On the other hand, Nokia's Flexi EDGE Base Station in a typical configuration with 12 transceiver (TRX) units burns 1,000 watts. In all GSM systems, the TRX units use time-domain multiplexed access, with eight timeslots per frame. A full-rate audio channel uses one timeslot per frame, but the GSM/EDGE extensions allow a video session to use more than one timeslot, if the capacity is available. Typical systems allow four timeslots to be used for downloading video, which results in a theoretical maximum data rate of 236.8 kbps.

Recent upgrades to AT&T's GSM/EDGE network support data rates reportedly above 200 kbps, which is near this theoretical limit. This operation occupies half of the capacity of the TRX unit, so its share of the base station power is 50 percent of 1000 watts divided by 12, or about 42 watts. This dominates the power consumption of the entire fixed (non-mobile) portion of the video delivery chain.

The popularity of viewing video over networks is climbing rapidly, and so is the power required to make it possible. According to MSN, the recent Live Earth concerts generated 9 million video streams, breaking previous records for on-line viewing. ABI Research estimates that there were one million video services subscribers in 2006, growing to 250 million by 2010. As mobile video devices such as the iPhone become commonplace, an increasing share of that video will be carried over wireless networks.

A 2006 study from Nielsen Media Research estimated that Americans watch an average of 4 hours and 39 minutes of television daily. If we assume that 250 million viewers will spend that much time viewing mobile video, that's (4.65)(365.25)(250M) = 425 billion hours per year. At 42 watts per hour, that's (42)(425B) = 17,850 gigawatt-hours per year in the non-mobile portion of the network. A typical nuclear reactor has a power output of about 1 gigawatt, or about (24) (365.25) = 8,766 gigawatt-hours per year, so mobile video in the U.S. can be expected to consume the power output of about two nuclear reactors in the near future. Any technologies which can reduce this energy consumption have a large potential pay-off both in terms of direct costs and environmental impact.

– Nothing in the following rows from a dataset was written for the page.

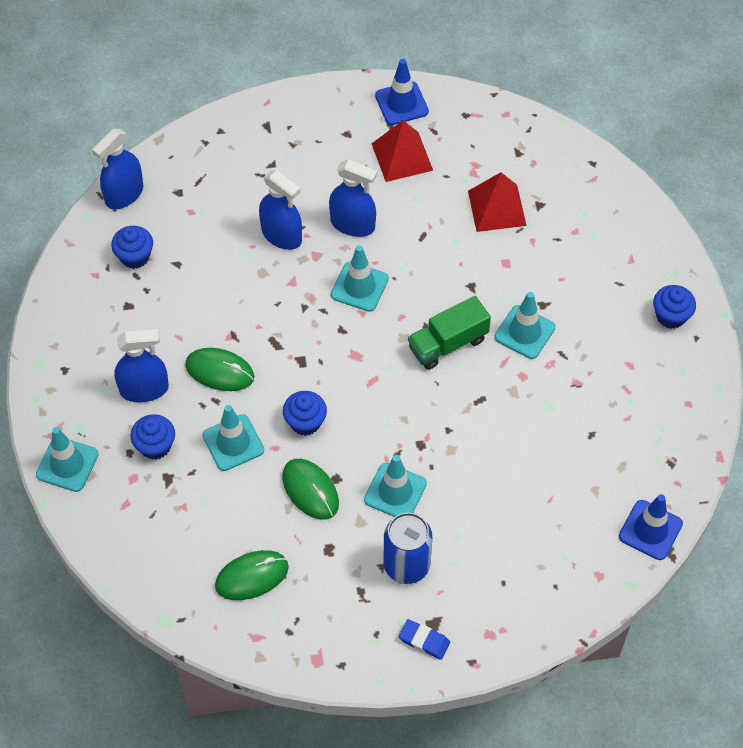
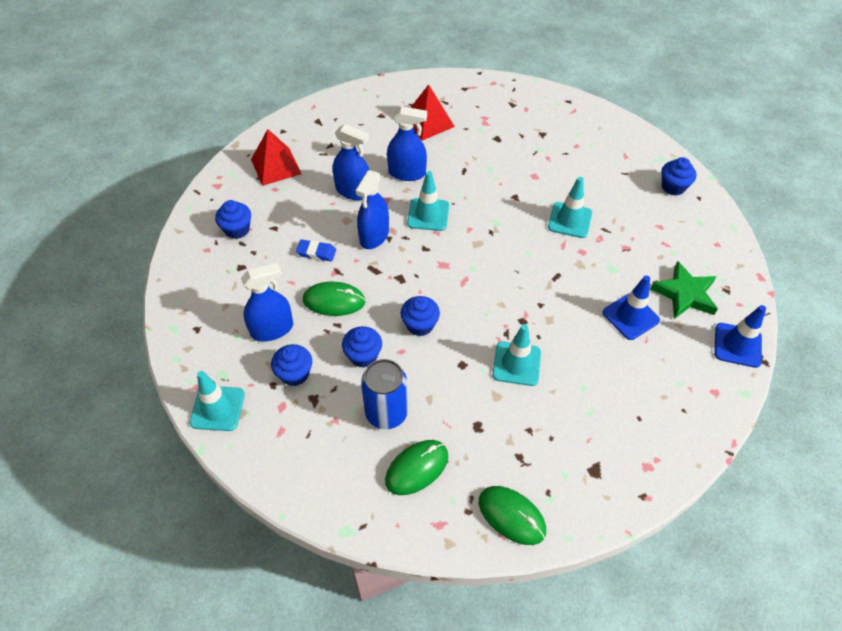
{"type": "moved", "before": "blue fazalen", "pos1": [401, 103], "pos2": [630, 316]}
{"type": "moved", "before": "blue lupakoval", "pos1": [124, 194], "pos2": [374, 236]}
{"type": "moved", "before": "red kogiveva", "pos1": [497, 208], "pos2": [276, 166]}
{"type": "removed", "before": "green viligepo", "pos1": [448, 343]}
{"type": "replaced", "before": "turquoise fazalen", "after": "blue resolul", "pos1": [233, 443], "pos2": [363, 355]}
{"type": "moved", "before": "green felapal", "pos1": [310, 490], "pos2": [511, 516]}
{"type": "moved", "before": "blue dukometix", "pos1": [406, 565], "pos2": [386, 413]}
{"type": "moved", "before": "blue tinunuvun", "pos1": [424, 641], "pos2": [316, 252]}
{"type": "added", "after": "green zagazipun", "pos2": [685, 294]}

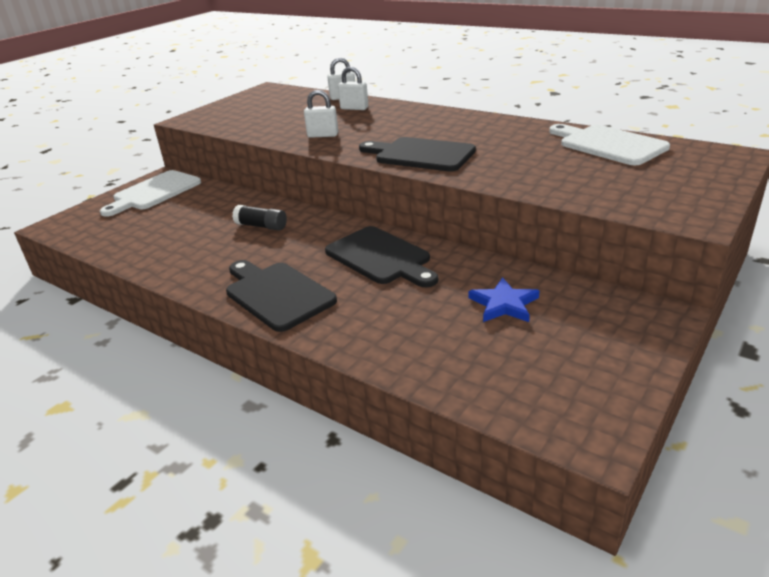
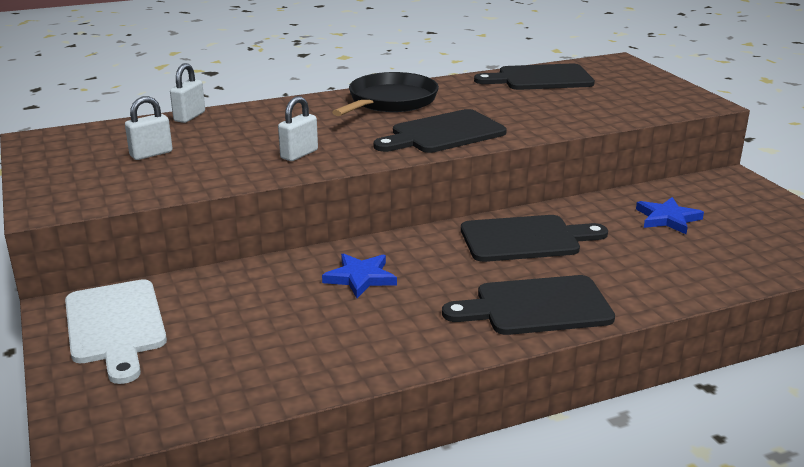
{"type": "moved", "before": "white fuledak", "pos1": [354, 108], "pos2": [151, 154]}
{"type": "recoloured", "before": "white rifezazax", "after": "black rifezazax", "pos1": [608, 144], "pos2": [540, 78]}
{"type": "replaced", "before": "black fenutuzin", "after": "blue zagazipun", "pos1": [261, 226], "pos2": [360, 278]}
{"type": "added", "after": "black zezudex", "pos2": [390, 101]}

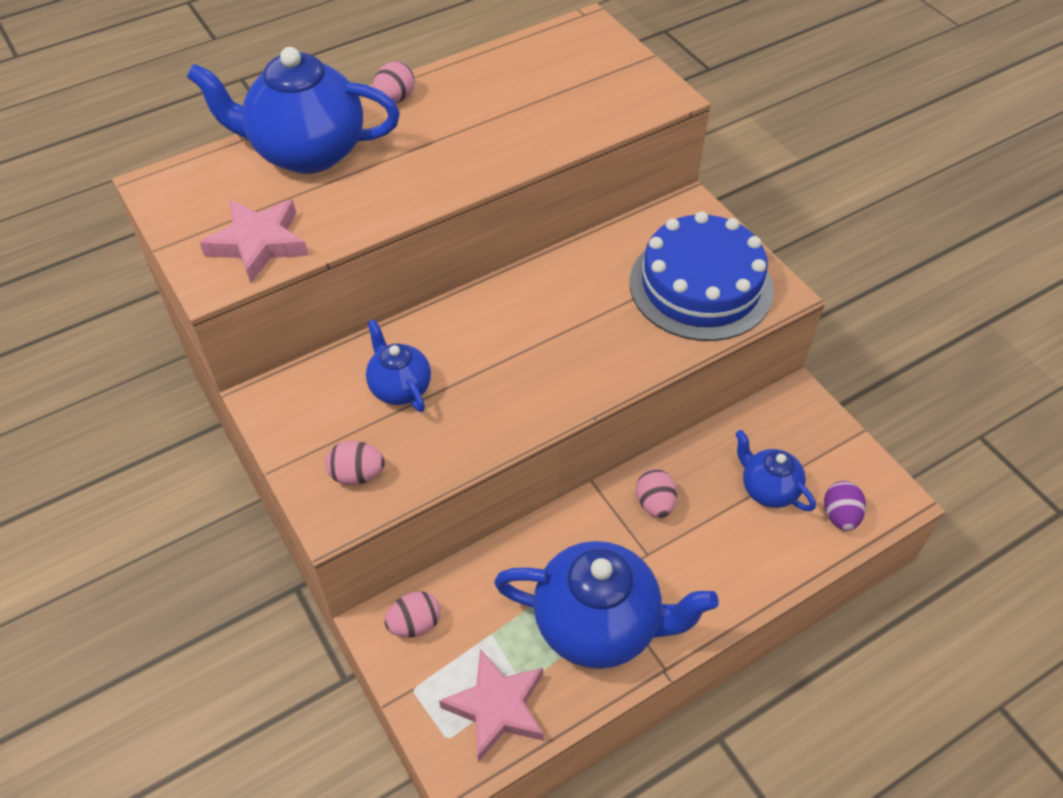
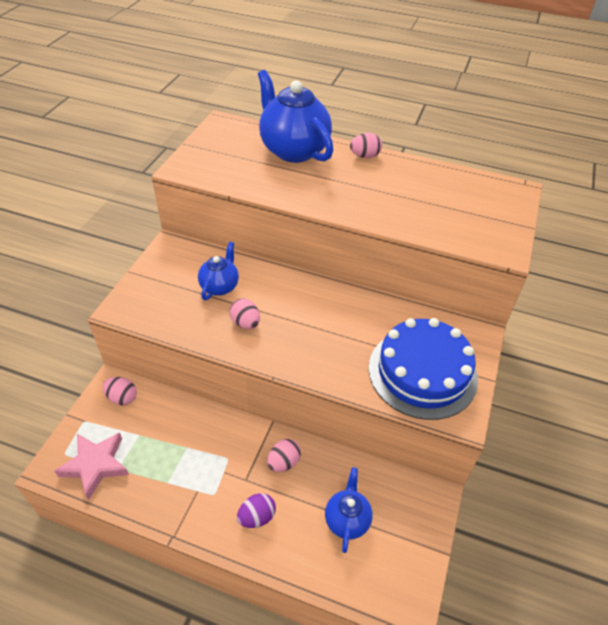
{"type": "removed", "before": "pink zagazipun", "pos1": [258, 243]}
{"type": "moved", "before": "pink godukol", "pos1": [357, 475], "pos2": [245, 323]}
{"type": "moved", "before": "purple godukol", "pos1": [840, 516], "pos2": [257, 517]}
{"type": "removed", "before": "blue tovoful", "pos1": [599, 625]}

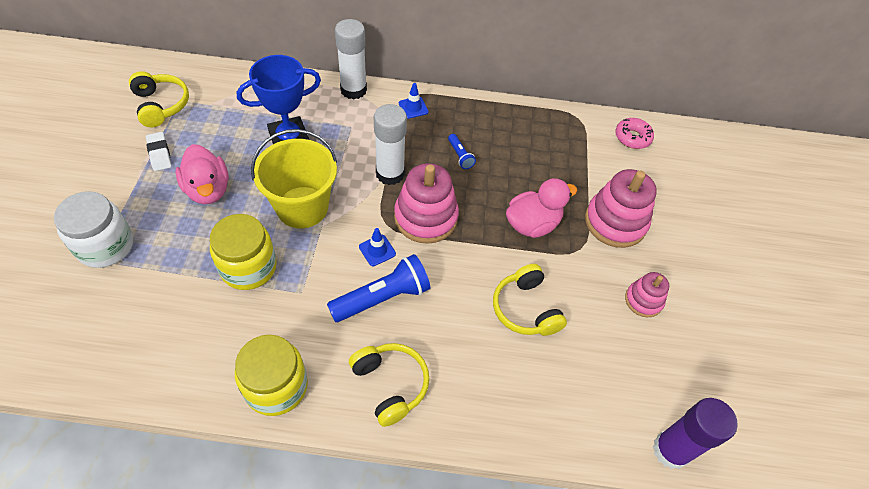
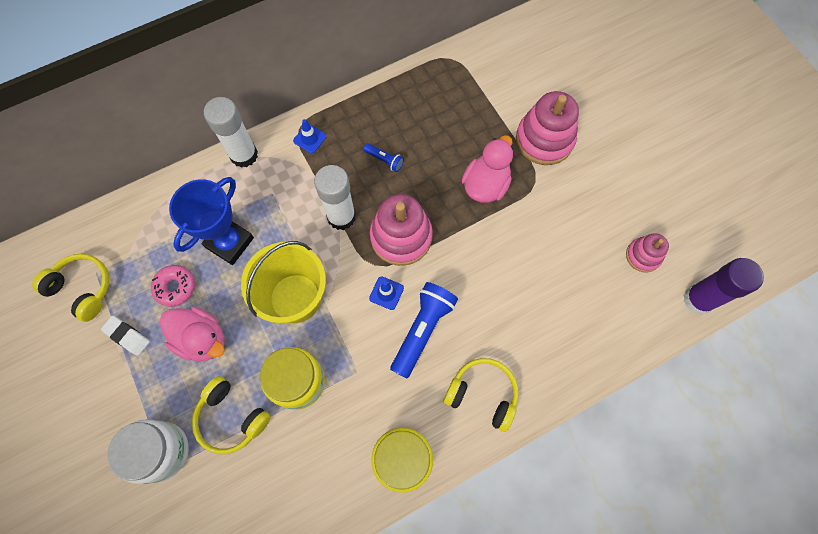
{"type": "moved", "before": "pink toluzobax", "pos1": [632, 137], "pos2": [175, 287]}
{"type": "moved", "before": "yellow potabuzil", "pos1": [525, 309], "pos2": [231, 418]}
{"type": "moved", "before": "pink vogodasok", "pos1": [643, 300], "pos2": [643, 256]}

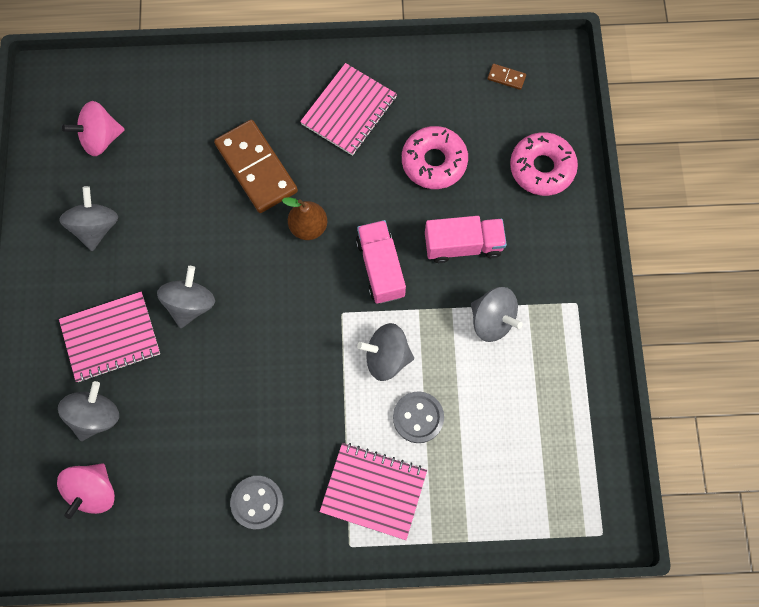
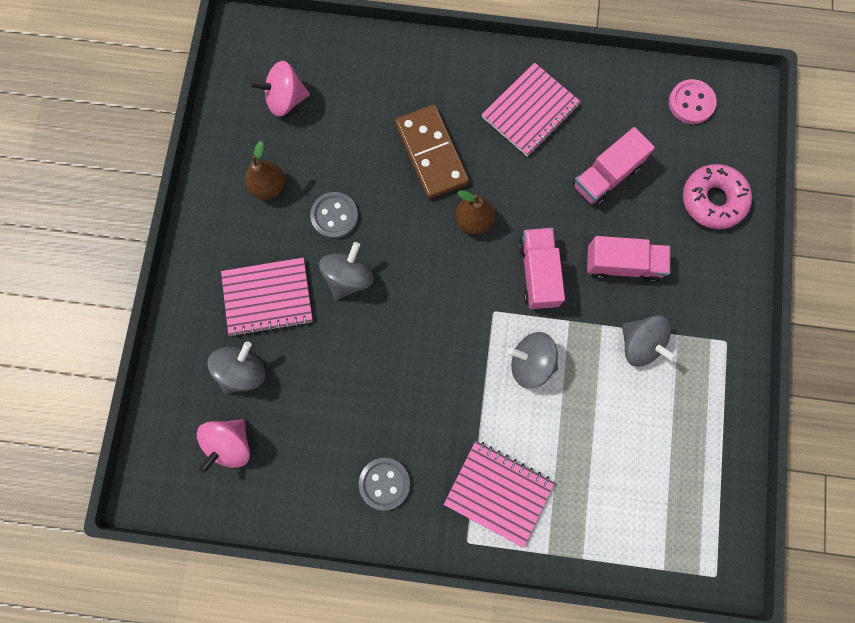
{"type": "replaced", "before": "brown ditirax", "after": "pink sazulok", "pos1": [506, 77], "pos2": [691, 103]}
{"type": "replaced", "before": "pink toluzobax", "after": "pink viligepo", "pos1": [434, 162], "pos2": [606, 176]}
{"type": "replaced", "before": "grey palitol", "after": "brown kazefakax", "pos1": [96, 227], "pos2": [269, 186]}
{"type": "moved", "before": "grey sazulok", "pos1": [418, 417], "pos2": [334, 216]}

Saving power in radio base stations
The radio base station (RBS) consumes most of the power in the non-mobile portion of the video distribution chain. It thus represents the greatest opportunity to conserve power. The techniques include:

•Reduced antenna feed length—by moving the transmitter closer to the antenna, we can reduce losses in the antenna. The difference in RF power losses between a ground-based transmitter and a tower-mounted unit can be a factor of two.

•Unused TRX unit shutdown—because the number of TRX units is designed to handle maximum traffic conditions, under normal conditions there will be unused units. Only recently have RBS designs implemented shutdown modes for these unused units.

•Unused timeslot power control—the most popular standard, GSM, is a time-domain multiplexed-access system with eight timeslots per TRX unit. If any timeslot is not used, the power to the transmitter can be throttled down during that timeslot.

•Digitization directly from the IF—by digitizing the received signal at the first IF, we can eliminate an entire down-conversion stage and its associated power consumption. One example is an A/D converter which can operate at the IF frequency. National's 12-bit ADC12C170, for instance, with parallel CMOS outputs and 12-bit ADC12V170 with dual data rate and parallel LVDS outputs offer 170 MSPS operation with a full-power bandwidth of 1.1 GHz for WiMAX and 3G wireless communications applications. The ADC14V155 provides 14-bit resolution and dual data rate, parallel LVDS outputs, also at 1.1 GHz bandwidth.